C’è chi dice che la Meloni ha studiato in questo mese “da Draghi”. Speriamo sia vero. E speriamo che abbia appreso qualcosa lasciando da parte quel frasario e quell’armamentario usato negli anni di opposizione, provenienti da quel substrato culturale di destra sfascista piu’ che fascista che ha supportato per molto tempo la sua esperienza politica.
Ma cosa c’è da imparare da Draghi. Cosa possiamo cercare di prendere da esempio nella sua breve esperienza di Capo del Governo?
In primo luogo il suo “standing” all’estero ed in particolare in Europa. Draghi è stato nelle istituzioni internazionali sempre a testa alta rappresentando sempre e in ogni momento la sua nazione. Ma lo ha fatto conscio del fatto che l’Italia è un “grande paese”, fondatore della Ue, con uno dei piu’ grandi e avanzati sistemi industriali del mondo, e che per questo deve giocare assieme la carta della Autorevolezza con quella della Responsabilità. Chiunque è in grado di capire che nel mondo delle istituzioni internazionali il nazionalismo assoluto, il “noi prima di tutti”, può valere per alcuni, pochi, paesi forti e per altri diseredati in cerca di qualche fortuna consentita, per brevi periodi e per casuali occasioni, nel sistema globale. Si veda, per questo secondo caso, la “fortuna” dell’Ungheria legata alla particolare situazione di legame diretto con la Russia in questa situazione di guerra e di crisi energetica. Ma non può essere il modo di agire dei paesi a livello internazionale. Meloni dice che farà valere di piu’ gli interessi italiani in Europa e nel Mondo. Siamo ansiosi di vedere i risultati.

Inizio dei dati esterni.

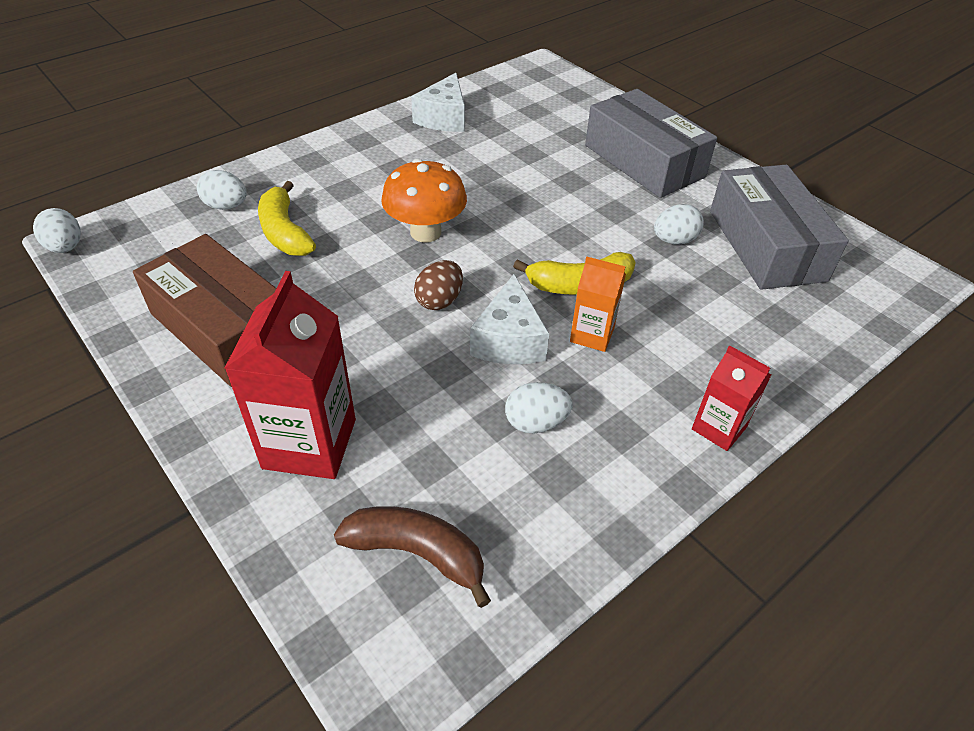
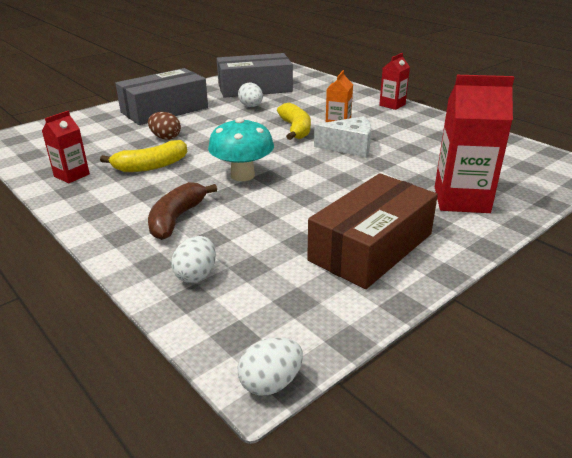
camera: 90 degrees left, 15 degrees down
(285, 232) = (241, 235): yellow banana -> yellow banana (151, 166)
(417, 553) = (510, 165): brown banana -> brown banana (176, 219)
(425, 232) = (242, 175): orange mushroom -> turquoise mushroom
(439, 301) = (318, 167): brown egg -> brown egg (165, 138)
(444, 118) = (72, 175): white cheese -> red carton
(536, 423) = (409, 140): white egg -> none

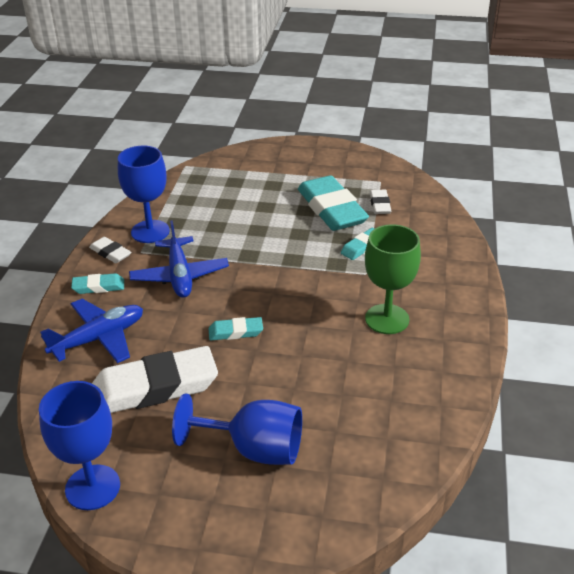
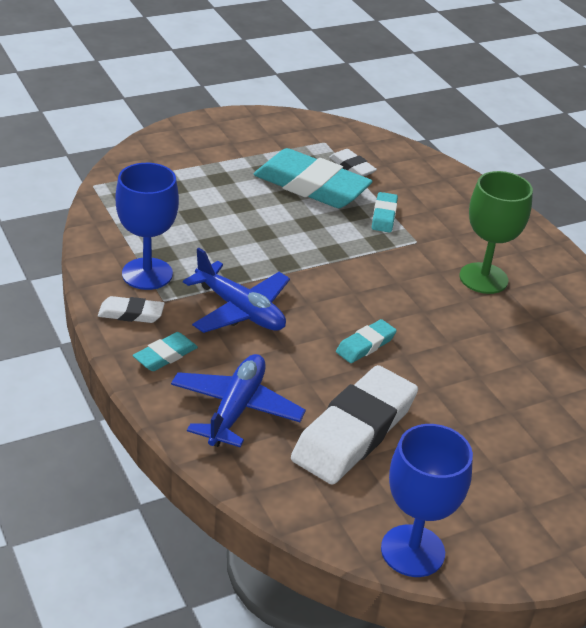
camera: 40 degrees left, 0 degrees up
(254, 449) = (509, 445): blue goblet -> none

In secondo luogo il suo modo di affrontare i singoli dossier dell’Agenda di Governo. Una grande attenzione ai “numeri”. “I numeri non sbagliano mai” ci racconta Jordan Ellemberg. Non va preso alla lettera ma va apprezzato laddove significa una grande attenzione alle cose come stanno e non come vorremmo che fossero. Analisi della situazione, chiarimento della policy, con obiettivi e strumenti ben definiti, e quindi valutazione dei risultati. Le conferenze stampa di Draghi sono sempre state asciutte. Con poco spazio alle allusioni, ai risentimenti politici, alle narrazioni giustificative. Non sarà facile per nessuno ritornare alle conferenze stampa “elettoralistiche” mirate esclusivamente alla ricerca, talvolta truffaldina, del consenso.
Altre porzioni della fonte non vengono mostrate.